Table 5 shows that under the spatial regression (CAR) model, the average increase in monthly cryptosporidiosis incidence rates was 9% (95% credible interval (CrI): 0–18%) for a 1°C increase in monthly average maximum temperature. However, there was no substantive association between SEIFA, rainfall and cryptosporidiosis incidence.
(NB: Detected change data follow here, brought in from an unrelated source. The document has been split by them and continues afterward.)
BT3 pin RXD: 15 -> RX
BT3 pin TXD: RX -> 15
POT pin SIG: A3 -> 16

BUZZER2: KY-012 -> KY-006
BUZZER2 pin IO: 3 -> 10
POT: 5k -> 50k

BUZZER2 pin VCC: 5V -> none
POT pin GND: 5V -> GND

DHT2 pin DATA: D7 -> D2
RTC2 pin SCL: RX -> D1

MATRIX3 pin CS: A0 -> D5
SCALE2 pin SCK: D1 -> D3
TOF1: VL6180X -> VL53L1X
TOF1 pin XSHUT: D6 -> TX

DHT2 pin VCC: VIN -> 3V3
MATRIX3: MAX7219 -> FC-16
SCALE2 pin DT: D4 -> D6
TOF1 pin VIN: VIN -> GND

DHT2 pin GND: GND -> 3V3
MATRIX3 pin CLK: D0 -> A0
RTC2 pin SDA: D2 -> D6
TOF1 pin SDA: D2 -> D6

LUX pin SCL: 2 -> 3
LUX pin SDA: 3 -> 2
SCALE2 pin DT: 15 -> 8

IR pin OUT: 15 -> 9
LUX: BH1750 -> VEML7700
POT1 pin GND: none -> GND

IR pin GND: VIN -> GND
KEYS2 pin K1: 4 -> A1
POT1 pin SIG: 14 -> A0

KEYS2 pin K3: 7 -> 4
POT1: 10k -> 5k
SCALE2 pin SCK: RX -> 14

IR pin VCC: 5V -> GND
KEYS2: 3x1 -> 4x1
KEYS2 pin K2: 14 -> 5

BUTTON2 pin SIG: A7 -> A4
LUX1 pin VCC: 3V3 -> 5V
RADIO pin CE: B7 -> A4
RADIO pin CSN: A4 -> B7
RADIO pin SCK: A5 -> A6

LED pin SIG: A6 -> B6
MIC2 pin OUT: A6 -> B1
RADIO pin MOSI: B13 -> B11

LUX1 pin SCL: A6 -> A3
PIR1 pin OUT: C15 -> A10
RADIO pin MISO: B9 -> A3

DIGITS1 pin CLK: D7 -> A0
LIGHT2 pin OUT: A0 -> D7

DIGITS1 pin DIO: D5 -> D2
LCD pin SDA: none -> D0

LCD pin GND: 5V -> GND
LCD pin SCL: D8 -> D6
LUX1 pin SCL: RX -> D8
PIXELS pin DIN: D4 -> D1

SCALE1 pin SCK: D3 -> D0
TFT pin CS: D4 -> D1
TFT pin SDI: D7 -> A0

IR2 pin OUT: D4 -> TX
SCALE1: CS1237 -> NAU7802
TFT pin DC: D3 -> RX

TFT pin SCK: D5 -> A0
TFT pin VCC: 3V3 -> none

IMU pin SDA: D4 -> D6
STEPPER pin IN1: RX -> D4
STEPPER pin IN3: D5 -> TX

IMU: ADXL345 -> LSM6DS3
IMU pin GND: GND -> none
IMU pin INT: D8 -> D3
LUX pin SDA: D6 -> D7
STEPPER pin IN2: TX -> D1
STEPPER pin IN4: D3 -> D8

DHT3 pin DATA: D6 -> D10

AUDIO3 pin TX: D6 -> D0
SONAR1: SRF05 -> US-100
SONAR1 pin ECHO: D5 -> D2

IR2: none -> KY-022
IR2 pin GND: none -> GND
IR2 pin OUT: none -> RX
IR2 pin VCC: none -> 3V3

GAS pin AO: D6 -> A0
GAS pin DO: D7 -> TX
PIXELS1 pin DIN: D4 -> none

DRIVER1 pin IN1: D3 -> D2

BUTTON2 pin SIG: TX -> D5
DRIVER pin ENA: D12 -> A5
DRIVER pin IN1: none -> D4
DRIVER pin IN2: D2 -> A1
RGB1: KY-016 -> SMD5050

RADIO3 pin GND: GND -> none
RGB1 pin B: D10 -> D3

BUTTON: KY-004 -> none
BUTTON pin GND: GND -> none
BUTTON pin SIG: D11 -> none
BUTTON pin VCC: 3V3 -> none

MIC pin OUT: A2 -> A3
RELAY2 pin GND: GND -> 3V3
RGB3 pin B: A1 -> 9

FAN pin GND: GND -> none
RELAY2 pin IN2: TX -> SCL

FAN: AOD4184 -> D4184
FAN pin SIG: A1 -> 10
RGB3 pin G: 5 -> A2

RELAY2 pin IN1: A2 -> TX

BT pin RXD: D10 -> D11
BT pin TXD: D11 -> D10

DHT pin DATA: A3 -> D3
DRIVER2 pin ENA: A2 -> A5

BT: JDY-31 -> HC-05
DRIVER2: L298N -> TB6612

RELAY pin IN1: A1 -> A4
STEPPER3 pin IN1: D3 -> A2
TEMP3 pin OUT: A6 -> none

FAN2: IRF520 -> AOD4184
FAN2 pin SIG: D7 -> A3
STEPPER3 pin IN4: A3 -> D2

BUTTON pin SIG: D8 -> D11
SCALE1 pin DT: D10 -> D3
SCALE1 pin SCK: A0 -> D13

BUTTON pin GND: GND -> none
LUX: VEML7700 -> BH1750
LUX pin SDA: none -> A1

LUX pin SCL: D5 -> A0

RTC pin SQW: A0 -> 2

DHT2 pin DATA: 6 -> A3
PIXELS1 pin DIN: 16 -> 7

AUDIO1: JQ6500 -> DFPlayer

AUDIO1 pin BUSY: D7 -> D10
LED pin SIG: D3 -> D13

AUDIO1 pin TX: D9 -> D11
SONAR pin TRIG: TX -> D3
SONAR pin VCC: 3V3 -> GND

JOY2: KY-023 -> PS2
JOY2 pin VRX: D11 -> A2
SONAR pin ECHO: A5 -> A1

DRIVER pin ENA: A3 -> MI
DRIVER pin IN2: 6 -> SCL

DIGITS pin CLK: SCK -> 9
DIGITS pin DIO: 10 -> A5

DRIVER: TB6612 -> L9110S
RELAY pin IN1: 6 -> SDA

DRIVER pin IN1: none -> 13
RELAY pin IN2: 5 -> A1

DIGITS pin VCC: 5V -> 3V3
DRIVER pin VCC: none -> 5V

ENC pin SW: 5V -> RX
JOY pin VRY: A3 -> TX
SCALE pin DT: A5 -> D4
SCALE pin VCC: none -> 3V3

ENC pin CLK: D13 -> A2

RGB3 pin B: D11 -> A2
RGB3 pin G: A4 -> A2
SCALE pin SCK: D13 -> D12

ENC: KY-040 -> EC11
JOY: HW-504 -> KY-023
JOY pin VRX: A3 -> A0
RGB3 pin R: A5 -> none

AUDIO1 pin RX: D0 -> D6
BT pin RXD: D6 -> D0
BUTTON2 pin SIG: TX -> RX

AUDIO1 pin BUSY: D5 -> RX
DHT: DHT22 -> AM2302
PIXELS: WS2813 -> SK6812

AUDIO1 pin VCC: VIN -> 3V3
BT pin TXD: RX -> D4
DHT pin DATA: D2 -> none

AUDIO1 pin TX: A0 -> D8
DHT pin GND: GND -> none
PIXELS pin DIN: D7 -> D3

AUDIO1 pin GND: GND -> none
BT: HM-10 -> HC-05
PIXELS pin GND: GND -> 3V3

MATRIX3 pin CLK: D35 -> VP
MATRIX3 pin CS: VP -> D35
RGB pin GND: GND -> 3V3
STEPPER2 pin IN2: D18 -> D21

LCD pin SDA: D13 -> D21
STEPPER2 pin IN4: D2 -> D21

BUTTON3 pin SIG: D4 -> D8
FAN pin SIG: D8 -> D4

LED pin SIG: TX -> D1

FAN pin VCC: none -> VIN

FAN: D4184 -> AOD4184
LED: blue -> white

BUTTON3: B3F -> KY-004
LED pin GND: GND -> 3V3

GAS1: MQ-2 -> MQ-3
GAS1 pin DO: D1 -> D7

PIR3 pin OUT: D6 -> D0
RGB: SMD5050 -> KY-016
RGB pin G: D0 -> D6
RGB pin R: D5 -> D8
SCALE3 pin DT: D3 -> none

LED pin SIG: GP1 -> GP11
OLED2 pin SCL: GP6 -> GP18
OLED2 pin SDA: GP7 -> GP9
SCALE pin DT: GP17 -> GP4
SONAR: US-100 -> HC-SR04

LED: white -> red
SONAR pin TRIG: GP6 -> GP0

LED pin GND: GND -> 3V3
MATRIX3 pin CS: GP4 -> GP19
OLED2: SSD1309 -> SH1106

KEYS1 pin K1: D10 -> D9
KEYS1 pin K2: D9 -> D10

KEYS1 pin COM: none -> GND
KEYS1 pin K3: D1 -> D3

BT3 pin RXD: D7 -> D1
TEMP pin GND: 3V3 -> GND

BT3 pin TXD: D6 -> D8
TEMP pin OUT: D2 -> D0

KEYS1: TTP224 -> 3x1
No interactions effects were found between temperature and SEIFA.

Table 5

Changes (%) in relative risks with 95% credible intervals from Bayesian spatiotemporal CAR models of cryptosporidiosis in Queensland, Australia.

Variables	Posterior mean	SD	MC error	RR (95%CI)
Temperature (°C)	0.1046	0.0440	<0.01	1.11 (1.02–1.21)
SEIFA	−0.0003	0.0025	<0.01	1.00 (0.99–1.01)
Rainfall (mm)	0.0003	0.0009	<0.01	1.00 (0.99–1.01)
Temperature×SEIFA	0.0005	0.0004	<0.01	1.00(0.99–1.01)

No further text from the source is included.